Postby peartreed » Mon Mar 12, 2018 12:19 am

Cheers, Elvis

The first half of my career was with an international airline, so I spent a lot of time travelling around the world. The main lesson I was surprised to learn was that people are fundamentally the same everywhere – in terms of human emotions.

The second half was spent in various roles in the film and television industry, especially amongst performers, where I learned that those same humans could act irrationally in accord with their fantasies of the moment, or their life scripts, and do the strangest, unexpected things simply for drama, attention, neediness or malice.

But the common thread was that people everywhere deserve, initially, kindness and respect because most of our species are also, at the core, decent human beings.
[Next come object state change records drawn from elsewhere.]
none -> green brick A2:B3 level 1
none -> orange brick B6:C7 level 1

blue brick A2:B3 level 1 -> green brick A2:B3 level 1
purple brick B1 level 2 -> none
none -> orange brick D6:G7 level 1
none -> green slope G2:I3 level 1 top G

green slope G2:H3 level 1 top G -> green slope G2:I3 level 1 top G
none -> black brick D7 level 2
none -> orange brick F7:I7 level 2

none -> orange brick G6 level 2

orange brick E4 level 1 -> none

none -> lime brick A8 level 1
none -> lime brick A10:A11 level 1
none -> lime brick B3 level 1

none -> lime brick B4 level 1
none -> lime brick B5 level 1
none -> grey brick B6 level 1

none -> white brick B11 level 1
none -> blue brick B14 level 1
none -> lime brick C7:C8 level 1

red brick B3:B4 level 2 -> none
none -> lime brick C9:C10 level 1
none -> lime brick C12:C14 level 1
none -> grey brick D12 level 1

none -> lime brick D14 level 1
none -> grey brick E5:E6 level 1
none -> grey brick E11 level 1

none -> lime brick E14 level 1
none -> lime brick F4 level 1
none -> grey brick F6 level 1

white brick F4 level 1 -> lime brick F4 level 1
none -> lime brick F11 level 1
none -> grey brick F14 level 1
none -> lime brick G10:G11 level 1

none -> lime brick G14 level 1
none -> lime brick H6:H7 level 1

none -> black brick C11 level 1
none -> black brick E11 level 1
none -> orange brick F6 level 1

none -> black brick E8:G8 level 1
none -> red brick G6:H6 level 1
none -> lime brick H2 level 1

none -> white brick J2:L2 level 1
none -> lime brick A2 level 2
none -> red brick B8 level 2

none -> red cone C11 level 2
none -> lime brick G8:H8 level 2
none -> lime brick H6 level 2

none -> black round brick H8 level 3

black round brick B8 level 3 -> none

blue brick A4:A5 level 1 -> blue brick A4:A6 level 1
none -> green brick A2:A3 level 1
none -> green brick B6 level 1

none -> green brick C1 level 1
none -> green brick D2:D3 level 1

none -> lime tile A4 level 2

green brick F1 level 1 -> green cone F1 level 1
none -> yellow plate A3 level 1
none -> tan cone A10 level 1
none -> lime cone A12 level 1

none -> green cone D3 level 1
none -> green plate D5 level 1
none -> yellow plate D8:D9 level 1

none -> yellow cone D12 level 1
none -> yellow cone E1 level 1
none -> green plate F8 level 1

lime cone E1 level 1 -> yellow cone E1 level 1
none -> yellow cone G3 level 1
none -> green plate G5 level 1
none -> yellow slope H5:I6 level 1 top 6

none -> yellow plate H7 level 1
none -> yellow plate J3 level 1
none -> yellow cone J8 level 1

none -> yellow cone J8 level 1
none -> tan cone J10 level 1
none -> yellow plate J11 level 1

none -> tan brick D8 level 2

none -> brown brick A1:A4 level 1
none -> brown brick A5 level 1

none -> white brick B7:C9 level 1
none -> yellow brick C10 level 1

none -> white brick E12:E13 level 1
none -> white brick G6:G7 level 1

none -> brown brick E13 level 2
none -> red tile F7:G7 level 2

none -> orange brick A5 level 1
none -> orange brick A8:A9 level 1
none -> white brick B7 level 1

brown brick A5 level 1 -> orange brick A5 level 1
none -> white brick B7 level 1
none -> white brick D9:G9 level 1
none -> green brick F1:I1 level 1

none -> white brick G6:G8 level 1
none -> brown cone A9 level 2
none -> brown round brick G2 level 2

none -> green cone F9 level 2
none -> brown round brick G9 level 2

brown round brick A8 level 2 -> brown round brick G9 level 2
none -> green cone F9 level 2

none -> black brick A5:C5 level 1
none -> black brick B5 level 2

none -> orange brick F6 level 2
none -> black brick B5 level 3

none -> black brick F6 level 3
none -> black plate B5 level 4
Life experiences change that too but, playing the odds, it’s best to bet on decency.

The reason Trump fascinates me is that he epitomizes everything wrong with Man. The reason I follow fascism is the same observation, it is the antithesis of decency.

I guess my retirement is still being spent trying to figure out human behavior.

That’s also why I’m here on RI. The brighter minds sometimes have answers.

I’m just used to a study place more like a library than a zoo, one populated more by interested scholars than animals. But I’ll adjust, just like the tourist and actor I still am. I might even turn it all into a screenplay translated into universal language!